More and more young people are being priced out of their dream careers by unpaid internships according to a new report.
Unpaid internships in industries ranging from fashion to politics are costing young people more than £1,000 a month in London amid rising rents, a new study by The Sutton Trust has revealed.
The study estimates that 10,000 young people take up an internship a few months after graduating. Unfortunately, 1/5 of these internships are unpaid.
The education charity said it is concerned that the “significant costs” associated with unpaid internships are shutting many less-advantaged young people out of careers, hampering social mobility and reinforcing existing divides.
On a surface level internships seem like a great idea. They provide invaluable experience, a chance to make contacts and explore a role without making a commitment or signing a contract.

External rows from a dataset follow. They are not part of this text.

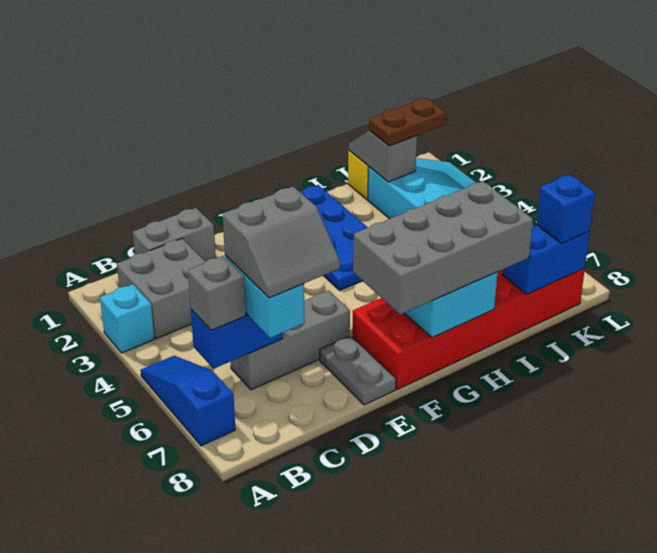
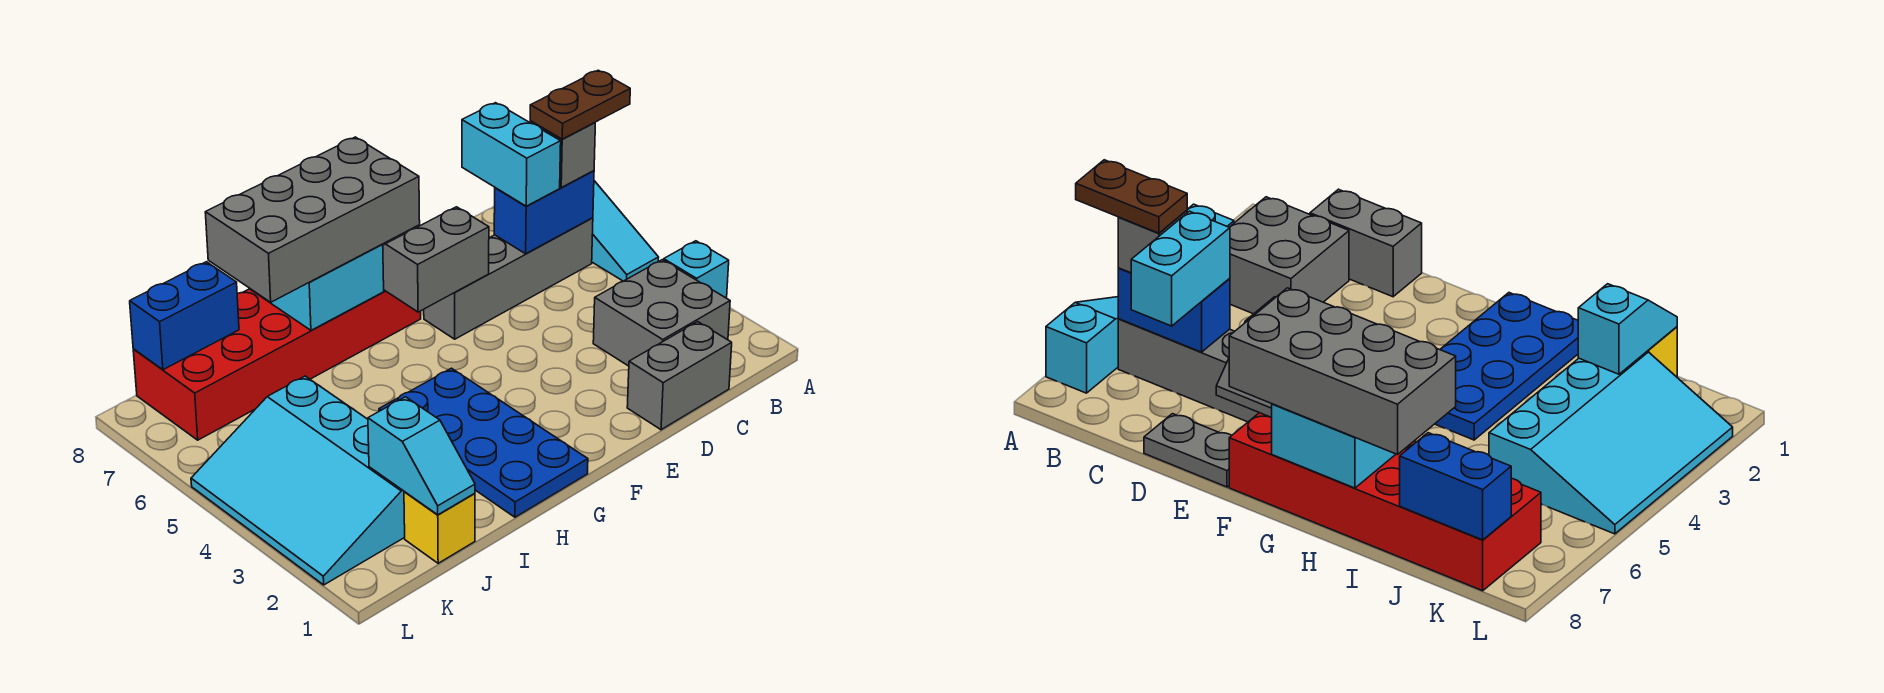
blue slope A5:A7 level 1 top 7 -> cyan slope A5:A7 level 1 top 7
grey brick C6:E6 level 1 -> grey brick B6:E6 level 1
grey slope C6:D7 level 4 top 6 -> grey slope E6:F7 level 2 top 6
grey plate E7:E8 level 1 -> grey plate D8:E8 level 1
grey slope J1:J2 level 2 top 2 -> cyan slope J1:J2 level 2 top 2
brown plate J2:K2 level 3 -> brown plate A6:B6 level 4
blue brick K8 level 3 -> none

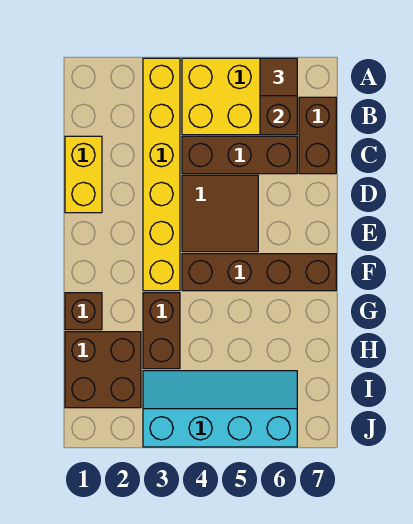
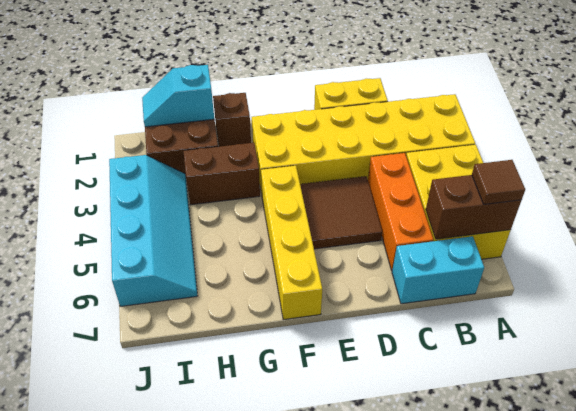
yellow brick A3:F3 level 1 -> yellow brick A2:F3 level 1
brown brick B7:C7 level 1 -> cyan brick B7:C7 level 1
brown brick C4:C6 level 1 -> orange brick C4:C6 level 1
brown brick F4:F7 level 1 -> yellow brick F4:F7 level 1
none -> cyan slope H1:I1 level 2 top H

However, because so many internships are unpaid they are reserved for people with solid financial backing this creates a systemic class divide.
According to the report, ”For the top professions, internships are increasingly seen as a requirement before a first job. The Trust is concerned that the significant costs associated with unpaid internships are shutting many less advantaged young people out of careers.”
So how do we overcome this issue? Well, Sir Peter Lampl, chairman of the Sutton Trust has a few ideas.
“Around 40% of young people who have carried out an internship have done so unpaid. All internships over four weeks should be paid at least the minimum wage of £7.50 per hour.
“Failure to do so prevents young people from low and moderate-income backgrounds from accessing jobs in some of the most desirable sectors such as journalism, fashion, the arts and politics.
“All internship positions should be advertised publicly. Large numbers of internships are never advertised and instead offered through informal networks.
“This practice locks out young people without connections. Also, the process by which potential candidates are selected for internships should uphold the same standards of recruitment as for other jobs.”
Will employers start to pay interns for the important work that they do? We hope so.